AWS Config Rulesでグローバルリソースを複数リージョンでチェックするとどうなるか確認してみた

こんにちは、臼田です。

みなさん、コンプライアンスチェックしてますか?(挨拶

今回はAWS Config Rulesを使ってマルチリージョンでグローバルリソースをチェックしたらどうなるか確認してみました。

どゆこと?

AWS Config Rulesはリソースのコンプライアンス状況をチェックして、想定から外れていたら通知してくれるサービスです。ついでに自動的に是正もできます。

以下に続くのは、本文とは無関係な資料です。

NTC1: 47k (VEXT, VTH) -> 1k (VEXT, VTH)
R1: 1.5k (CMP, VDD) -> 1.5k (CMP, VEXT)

例えばセキュリティグループが社内規定より広く公開されていたら自動的に閉じる、などです。

そのような動作は下記を確認してください。

セキュリティグループのSSH全開放をAWS Configで自動修復したら3分くらいで直ったからみんな使ってほしい件

で、Config RulesでチェックするリソースはEC2等のリージョンにあるリソースとIAM等のグローバルリソースの両方を対象にできるのですが、Config Rules自体リージョン毎に有効化しています。

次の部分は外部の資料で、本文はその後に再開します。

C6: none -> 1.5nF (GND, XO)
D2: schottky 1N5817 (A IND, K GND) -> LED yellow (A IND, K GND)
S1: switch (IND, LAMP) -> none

なので、複数のリージョンでIAM等のグローバルリソースをチェックしたら、複数のチェックやアラートがあるのか確かめてみました。

やってみた

今回はバージニアと東京にConfig Rulesを作成してみます。

まず各リージョンでSNSを用意しておきます。通知の確認をするためです。メールで通知を受け取れるようにしておきます。SNS TopicのARNを控えておきます。

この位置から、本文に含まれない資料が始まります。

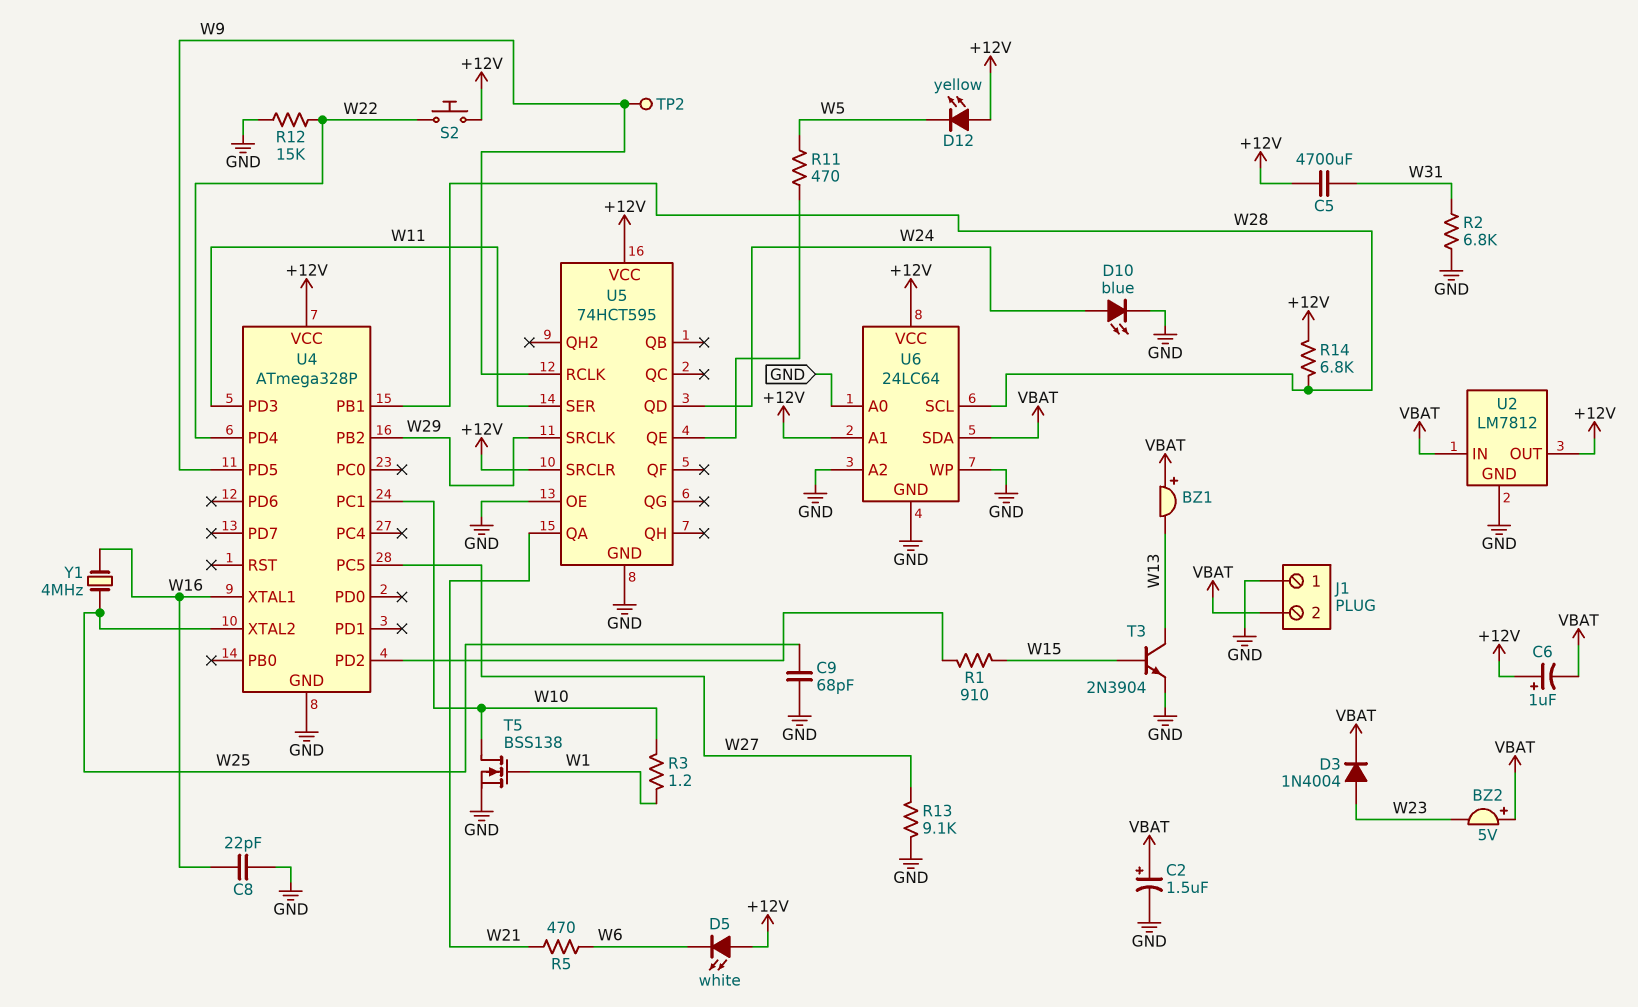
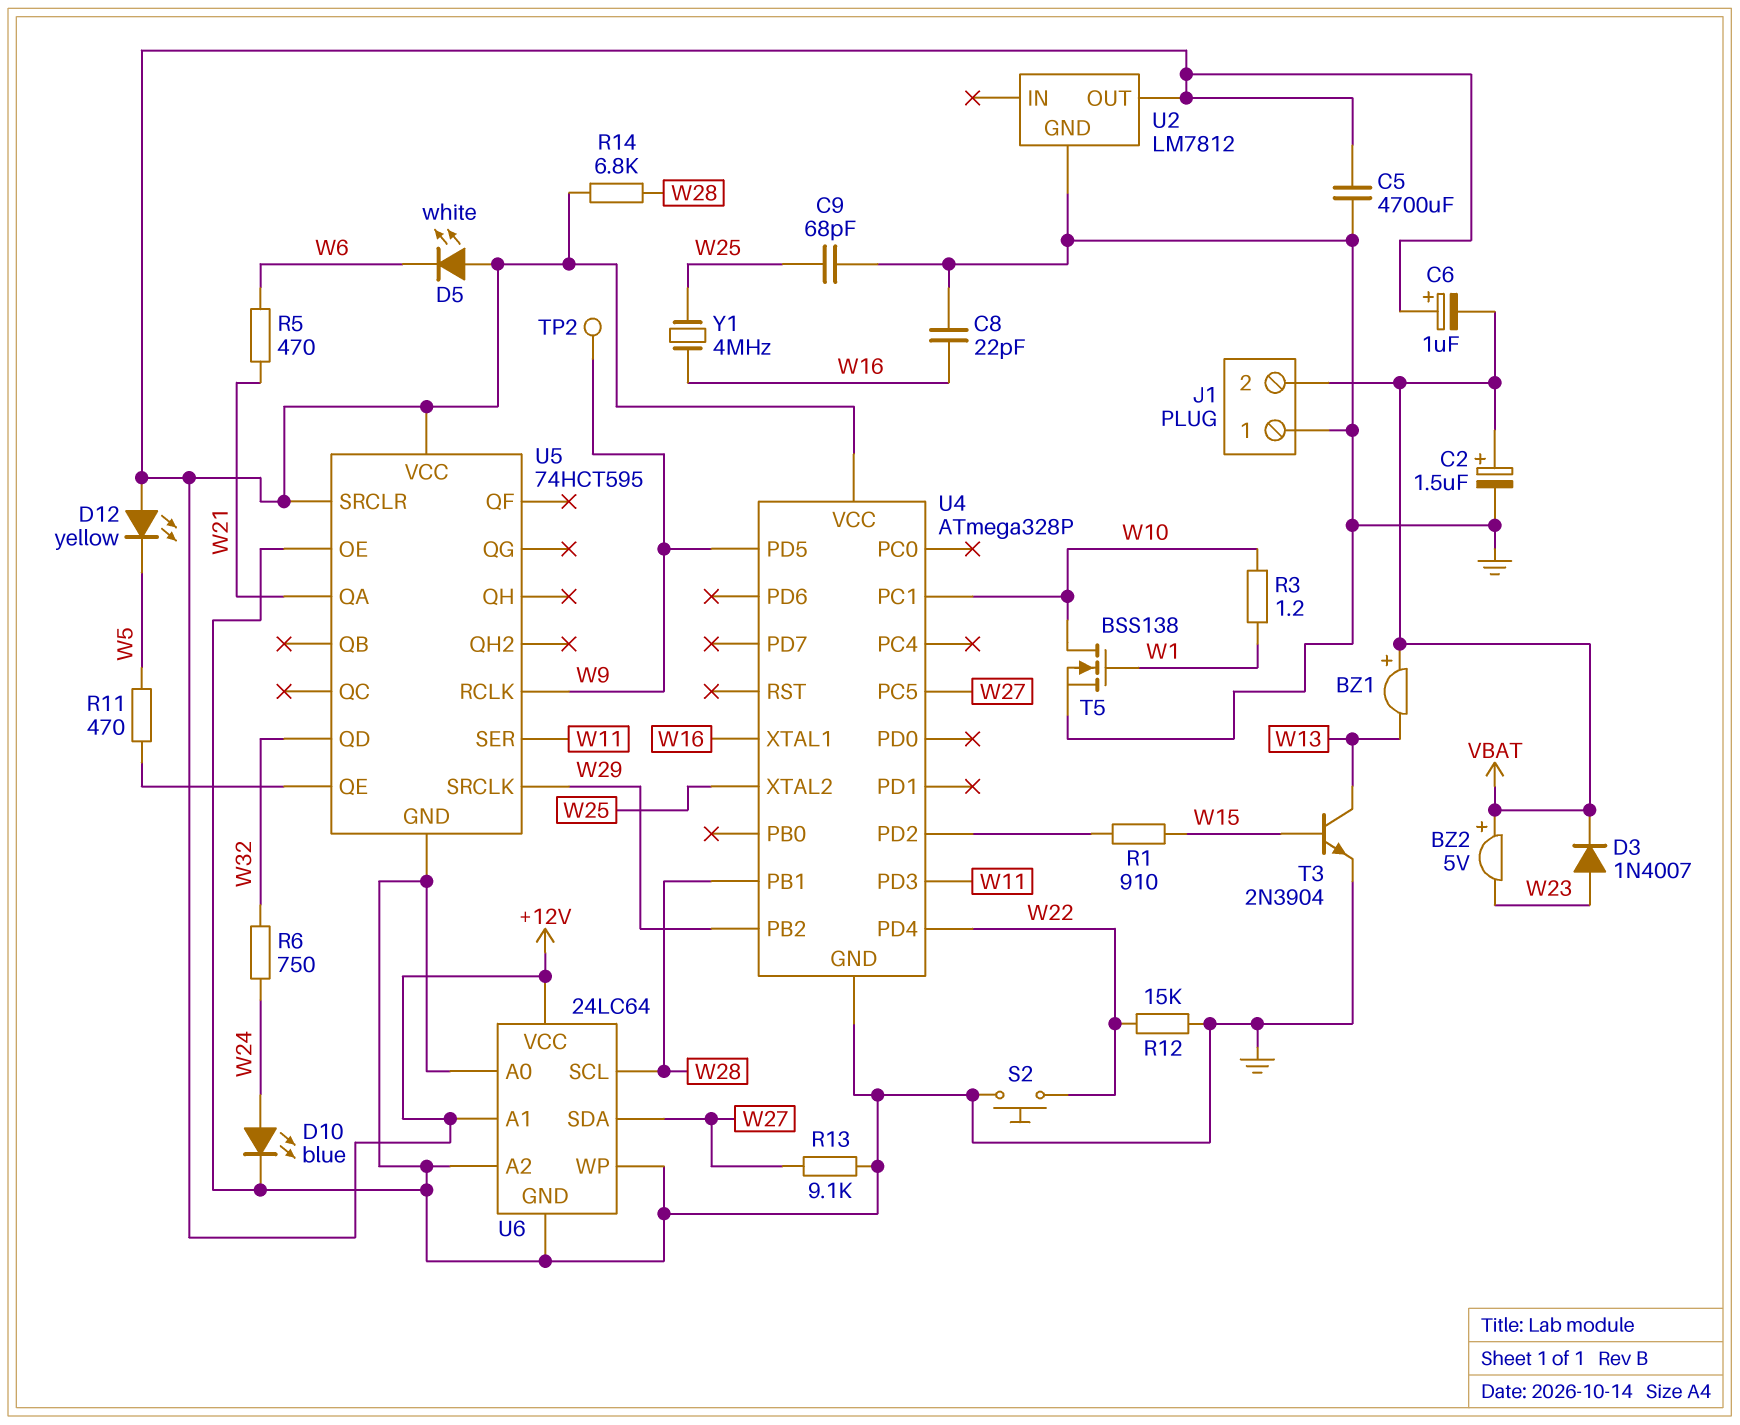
C5: 4700uF (+12V, W31) -> 4700uF (+12V, GND)
D3: diode 1N4004 (A W23, K VBAT) -> diode 1N4007 (A W23, K VBAT)
R2: 6.8k (GND, W31) -> none
R6: none -> 750 (W24, W32)
S2: button (+12V, W22) -> button (GND, W22)
U2 pin IN: VBAT -> none
U5 pin QD: W24 -> W32
U6 pin SDA: VBAT -> W27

続いてアクションで利用するSSM Automation用Roleを作成します。下記を参考にsns:Publishを許可したRoleを作成します。RoleのARNを控えておきます。

SSM Automationを実行するIAM Roleを作成してみた

Config Rulesを作成します。Config Rulesの作成画面に移動してIAMと入力して検索します。今回は簡単にできそうなiam-group-has-users-checkを利用します。これはIAM Groupに1つでもユーザが追加されているかをチェックするルールです。空のグループを許さないということです。検証にもってこいですね。

ルールの作成画面では、上部の設定はそのままに下部の修復アクションを設定していきます。通常だと修復のためのアクションに繋ぎますが、今回はSNS通知までが目的です。アクションをAWS-PublishSNSNotificationにして、自動修復を選びます(非準拠になったら自動的に修復アクション=SNS通知する)。再試行は必要ないですが、最低1にする必要があるので1に。リソースIDパラメータをMessageに入れる必要は無いですが、Messageを考えるのが手間だったので設定しています。通常はIDをAutomationドキュメントに引き継ぐ設定で利用します。あとはAutomationAssumeRoleに先程作成したSSMからSNS通知するためのIAM RoleのARNを入れ、TopicARNにSNS TopicのARNを入力して作成します。

両方のリージョンで作成したら、ユーザが空のIAM Groupを作成します。

すると通知が2件来ました。

ということで、グローバルリソースを複数のリージョンでコンプライアンスチェックすると、通知(アクション)が重複することがわかりました。

ちなみに、今回は対象のリージョンのConfigの設定で、両方とも「グローバルリソース(AWS IAM リソースなど)を含める」にチェックを入れた状態の場合にアクションが重複しましたが、これを1つのリージョンに絞ることにより片方だけになりました。

つまり、グローバルリソースをチェックする場合には元々Configの設定で、グローバルリソースの情報を記録しておく必要があります。

通常ではグローバルリソースを記録するのは1つのリージョンに寄せるため、そのリージョンでのみグローバルリソースをチェックする構成になるでしょう。

まとめ

おそらく重複するかな?という考えはありましたが実際にやってみて動作に確信が持てました。

グローバルリソースをチェックするときはConfigの設定とズレがないように気をつけましょう。